McCallum submitted six entries, and four of them placed in the Best of Show competition. Issue four of the newspaper won second place in the Best of Show competition for tabloid newspapers 17 pages or larger. The 2019 Knight placed fourth in the Best of Show competition for yearbooks between 224 and 272 pages. The Shield Online placed fifth in the Best of Show competition for large high schools (1,500 students or more). Sophomore Lucy Marco placed sixth in the Best of Show competition for blogs.

Shield co-editor in chief Janssen Transier said he was very excited about the second place showing for issue 4 because of the struggle the staff had getting that issue out and because of how important he felt the issue was in the development of the publication.

“I’m super proud of it,” Transier said. “The issue stood out for me because there were a lot of heavy-hitting stories, like the nicotine regulation opinion story, the editorial regarding the “OK” hand symbol as well as Evelyn‘s sexual harassment story. I think it was important to the staff because it helped build confidence in our ability to create stories that didn’t just matter to us but also to our community.”

Knowing that the hard work we spend so long on gets that level of recognition and appreciation in both specific and broad terms is incredibly gratifying

— yearbook editor-in-chief Mira MacLaurin

Yearbook editor in chief Mira MacLaurin said that is was a huge deal for the 2019 Knight to place fourth in Best of Show.

“Knowing that the hard work we spend so long on gets that level of recognition and appreciation in both specific and broad terms is incredibly gratifying,” MacLaurin said. “While the Pacemaker would have been a nice win, it’s impressive to even be a finalist for it. We know we are close, and this makes us all the more determined to make this year’s book the best.”

As he was with the Online Pacemaker Award, Rhodes was characteristically modest about the website’s fifth-place showing in Best of Show.

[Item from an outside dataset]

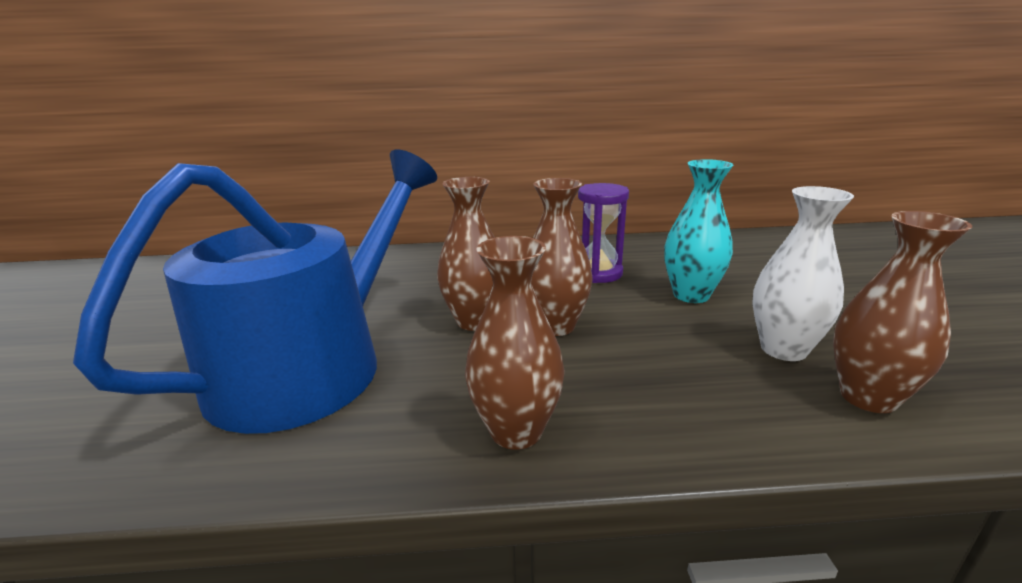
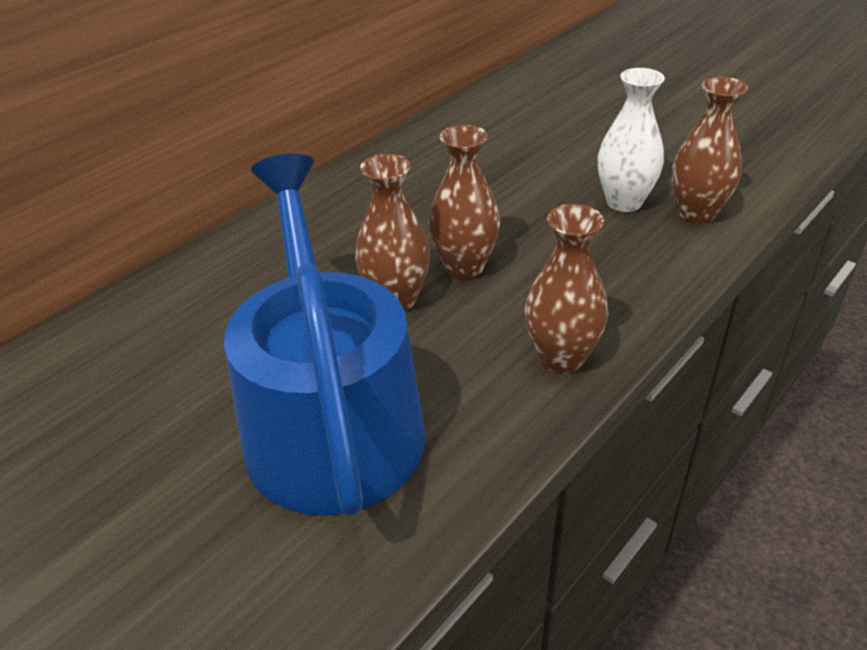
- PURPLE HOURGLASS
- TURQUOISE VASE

“I just post the stories online,” he said. “It’s really thanks to our awesome staff and adviser of course.”

Rhodes also had high praise for Marco.

“I’ll bet this is the first of many awards for Lucy’s blog,” he said.

Writing this blog has pushed me to try new things. It’s really hard, but I’m glad I’ve started it.

— sophomore staff reporter and blogger Lucy Marco

Marco said the award meant a lot to her because the process of creating and sustaining her blog, “Lucy’s Laboratory,” hasn’t always been easy.

“I went into this project not knowing what to expect, and it turned out to be very difficult, forcing me to step far out of my comfort zone, into unknown territory,” Marco said. “Sometimes it felt like I was wasting my time and energy, only to produce something that no one would read. I never expected to get any sort of recognition or award. Writing this blog has pushed me to try new things. It’s really hard, but I’m glad I’ve started it, and I hope to continue. Hopefully, there’ll be a new one out in the near future, but it’s hard to get any writing material when everyone is stuck at home.”